When I say, "active," I mean it in two senses.

One is acting on material things. But the other means doing things in social collaboration, in a group effort. This leads to a critical frame of mind, where children must communicate with each other. This is an essential factor in intellectual development. Cooperation is indeed cooperation.

( The role of social interaction is important in Piaget's theory of development. A characteristic phenomenon in intellectual difficulties of pre-school children is that they have difficulty conceiving of any point of view other than their own. Coming to an awareness that another child sees something differently from the way he sees it plays an important role in bringing a child to accommodate, to rebuild his point of view, and come closer to a coherent operational structure. )

The best idea I have heard from a pedagog at the International Bureau of Education in Geneva was made by a Canadian. He said that in his province they had just decided every class should have two classrooms -- one where the teacher is, and one where the teacher isn't.

The teacher must provide the instruments which the children can use to decide things by themselves.

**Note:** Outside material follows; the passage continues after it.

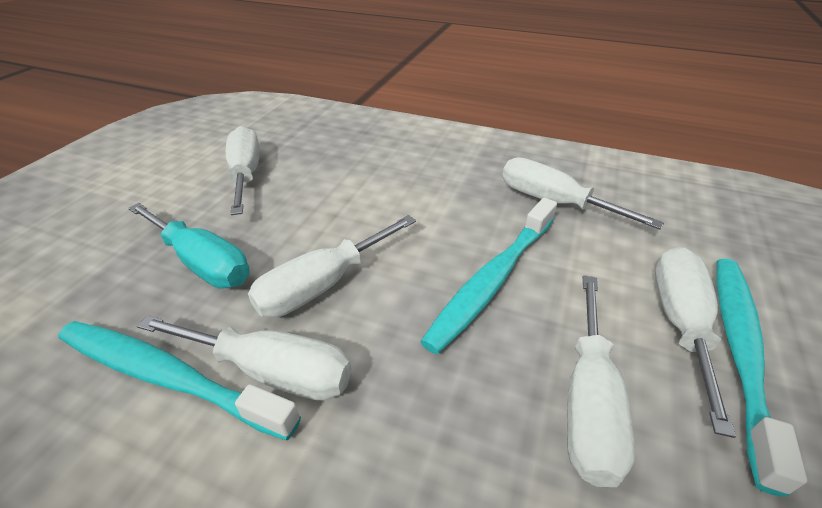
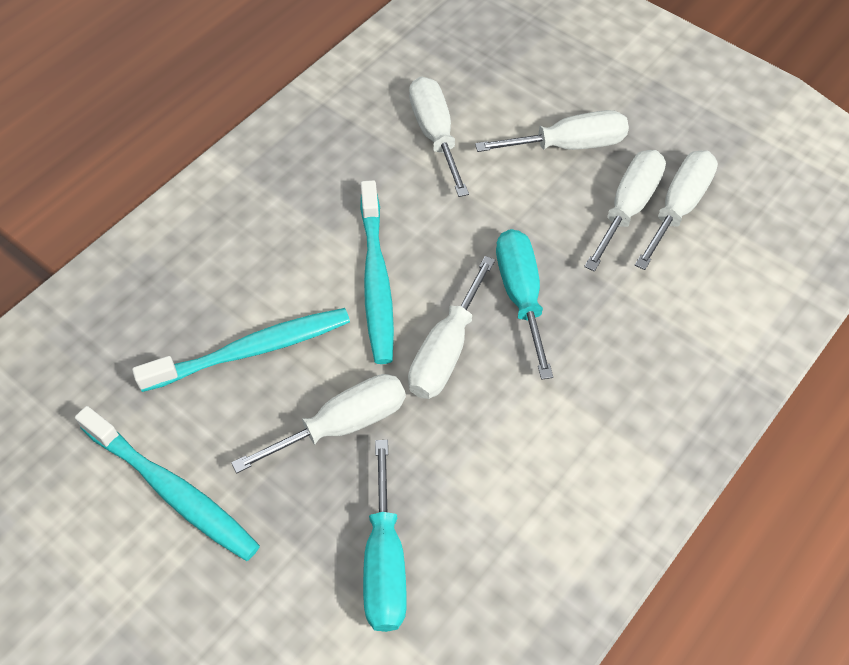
turquoise screwdriver: 1 -> 2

Children themselves must verify, experimentally in physics, deductively in mathematics. Already-made truth is only a half-truth.

One participant asked what Piaget thought of having children of different ages in a class together. He replied that it might be helpful especially for the older ones. They could be given some responsibility of teaching younger ones. "Nobody knows better than a professor that the best way to learn something is to teach it."

Yes. the element of surprise is an essential motive in education and in scientific research in general. What distinguishes a good scientist is that he is amazed by things which seem natural to others. Surprise plays an important role; we might try to develop an aptitude for surprise.

Words, are probably not a short-cut to a better understanding . . . . The level of understanding seems to modify the language that is used, rather than vice-versa. . . . Mainly, language serves to translate what is already understood; or else language may even present a danger if it is used to introduce an idea which is not yet accessible.

The principal goal of education is to create men ( leyden: men only ? such was the langauge at the time this was written ) who are capable of doing new things, not simply of repeating what other generations have done -- men who are creative, inventive, and discoverers.
The second goal of education is to form minds which can be critical, can verify, and not accept everything they are offered. The great danger today is of slogans, collective opinions, ready-made trends of thought. We have to be able to resist individually, to criticize, to distinguish between what is proven and what is not. So we need pupils who are active, who learn early to find out by themselves, partly by their own spontaneous activity and partly through material we set up for them; who learn early to tell what is verifiable and what is simply the first idea to come to them.